God loves you unconditionally, and gives freely to you all that you need in this life.  But even more than your physical needs, God provides you a Savior from sin, death, and the devil.  This Savior, none other than Jesus Christ, by His death has swallowed up your death, done away with your sin, and frees you from slavery to the devil.

Even though you had not first loved Him, God loved you, demonstrating that love in the death of His Son (Romans 5:8).  Now, because of His love, you love and seek to love others.  As He loves you unconditionally, so you also love others unconditionally.  As God loves you because you are His, so you also love others because God also loves them.

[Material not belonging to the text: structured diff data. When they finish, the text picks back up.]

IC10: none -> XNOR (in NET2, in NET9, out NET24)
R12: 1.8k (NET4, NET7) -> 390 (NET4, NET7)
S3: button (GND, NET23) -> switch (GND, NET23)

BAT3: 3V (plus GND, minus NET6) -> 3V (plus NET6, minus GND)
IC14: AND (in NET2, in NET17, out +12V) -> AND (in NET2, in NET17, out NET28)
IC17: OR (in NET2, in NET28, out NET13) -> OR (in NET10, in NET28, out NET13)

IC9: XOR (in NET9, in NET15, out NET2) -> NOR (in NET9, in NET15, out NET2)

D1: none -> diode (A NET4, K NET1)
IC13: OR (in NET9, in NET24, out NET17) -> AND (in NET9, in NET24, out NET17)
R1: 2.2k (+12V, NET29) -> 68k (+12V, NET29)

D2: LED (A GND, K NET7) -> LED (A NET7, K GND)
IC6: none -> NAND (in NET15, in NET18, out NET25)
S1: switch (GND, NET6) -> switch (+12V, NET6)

This love which we now have for others, coming as it does from God, first shows itself, however, immediately and continually in the love which we have towards God’s Word and the hearing of that Word.  Jesus Himself says, “If anyone loves Me, he will keep My Word” (John 14:23).  Thus will the Christian be in the Word, not only hearing it preached and gathering around Word and Sacrament.  The Christian will also be about studying that Word, for it is not man’s, but God’s, and “is spirit and life” (John 6:63).  Christians will also “test” what they hear, read, and see to ensure that it is according to truth of our Lord.  In this way, God will keep them (and us) a holy people for Himself, for it is through the Word that our Lord sanctifies and keeps us in the true faith.

Luther

(Referring to Galatians 1:15, “When God was pleased…”) “This is as though Paul were saying: ‘It is only the unspeakable kindness of God that He has not only spared me—a good-for-nothing, a criminal, a blasphemer, and a sacrilegious man—but that He has also given me the knowledge of salvation, His Spirit, Christ His Son, the apostolic office, and life eternal.’  Seeing us in similar sins, God has not only pardoned our wickedness and blasphemies out of His sheer mercy for the sake of Christ; but He has also showered us with His great blessings and spiritual gifts.  But many among us not only, as 2 Peter 1:9 says, ‘have forgotten that they were cleansed from their old sins’; but, opening a window to the devil again, they begin to loathe His Word, and many also pervert it and thus become the founders of new sects.  The last sate of such men is worse than the first.” (Luther’s Lectures on Galatians, LW 26, p71)

Prayer: Heavenly Father, do not leave us to ourselves and to our own selfish desires.  Uphold us by Your Holy Word, that we resist the devil and ever more love Your Word and love Your people.  Amen.